I’m trying to write a small bit of binary data as a string to SharedPreferences. I may be grossly misunderstanding encoding here, but this is what I’m trying to do:
String str = new String("hi there!".getBytes(), "ISO-8859-1");
SharedPreferences p = context.getSharedPreferences("foo", MODE_PRIVATE);
Editor e = p.edit();
e.putString("string", str);
e.putBoolean("worked", true);
e.commit();
... later on after an app restart...
// the shared prefs file will be empty upon the next app start:
SharedPreferences p = context.getSharedPreferences("foo", MODE_PRIVATE);
Log.d(TAG, "String value present?: " + p.getString("string", null));
Log.d(TAG, "Boolean flag present?: " + p.getBoolean("worked", false));
The commit() call returns true, everything seems ok. The next time I start this demo app, I read the contents of this shared prefs instance, and it’s completely empty. If I don’t use the “ISO-8859-1” encoding, then everything works as expected, the shared prefs file has the key values in it.

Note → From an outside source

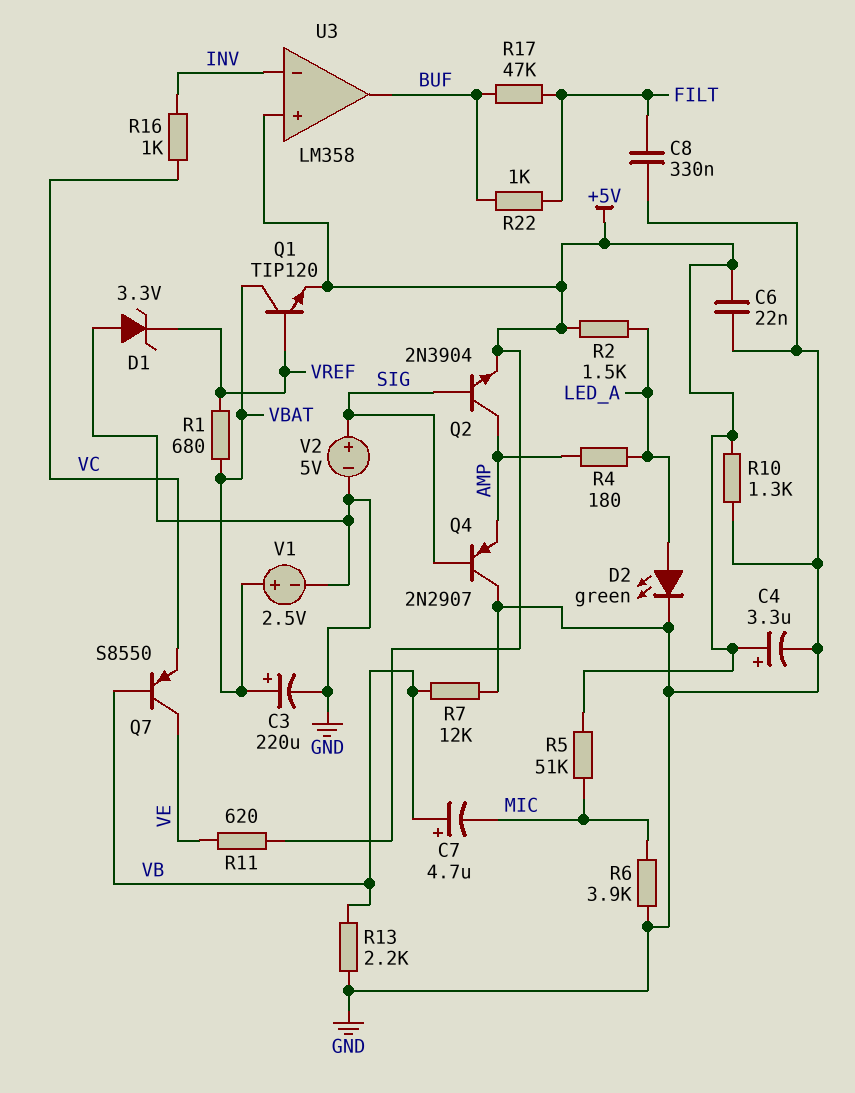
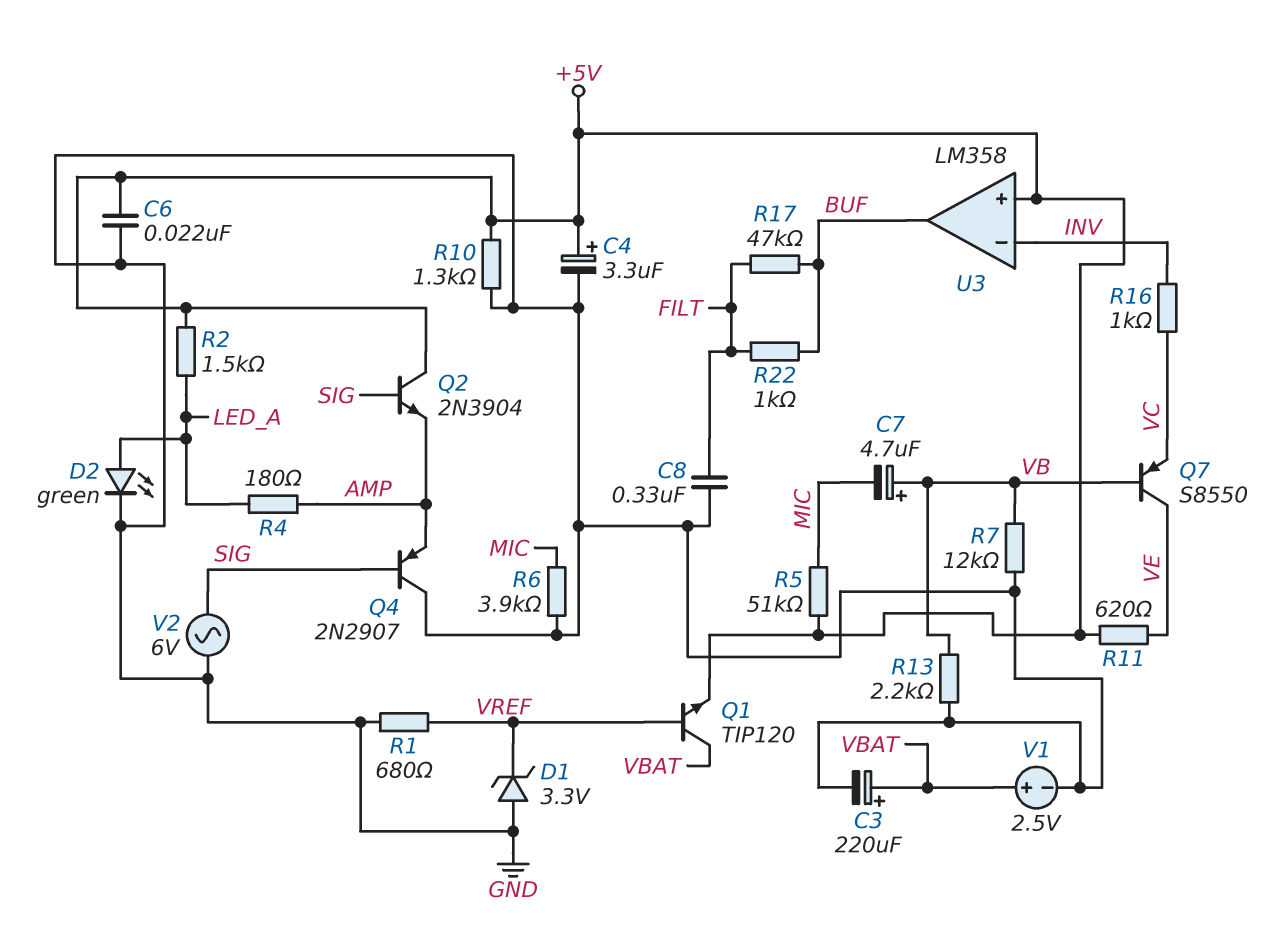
Q2: NPN 2N3904 (B SIG, C AMP, E +5V) -> NPN 2N3904 (B SIG, C +5V, E AMP)
R1: 680 (VBAT, VREF) -> 680 (GND, VREF)
V2: 5V (plus SIG, minus GND) -> AC 6V (GND, SIG)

Can shared prefs not work with a string using that encoding?
Thanks
SharedPreferences is probably treating the strings as UTF-8 encoded, and you are giving it strings that are ISO-8859-1 encoded. These two encodings are not compatible so that’s probably why you’re seeing this issue.
Do you have to use ISO-8859-1 encoding? Can you set the encoding to UTF-8 or leave it blank entirely(I believe Java will store it as UTF-16 encoded bytes by default)? This is generally a safer choice to use when you can.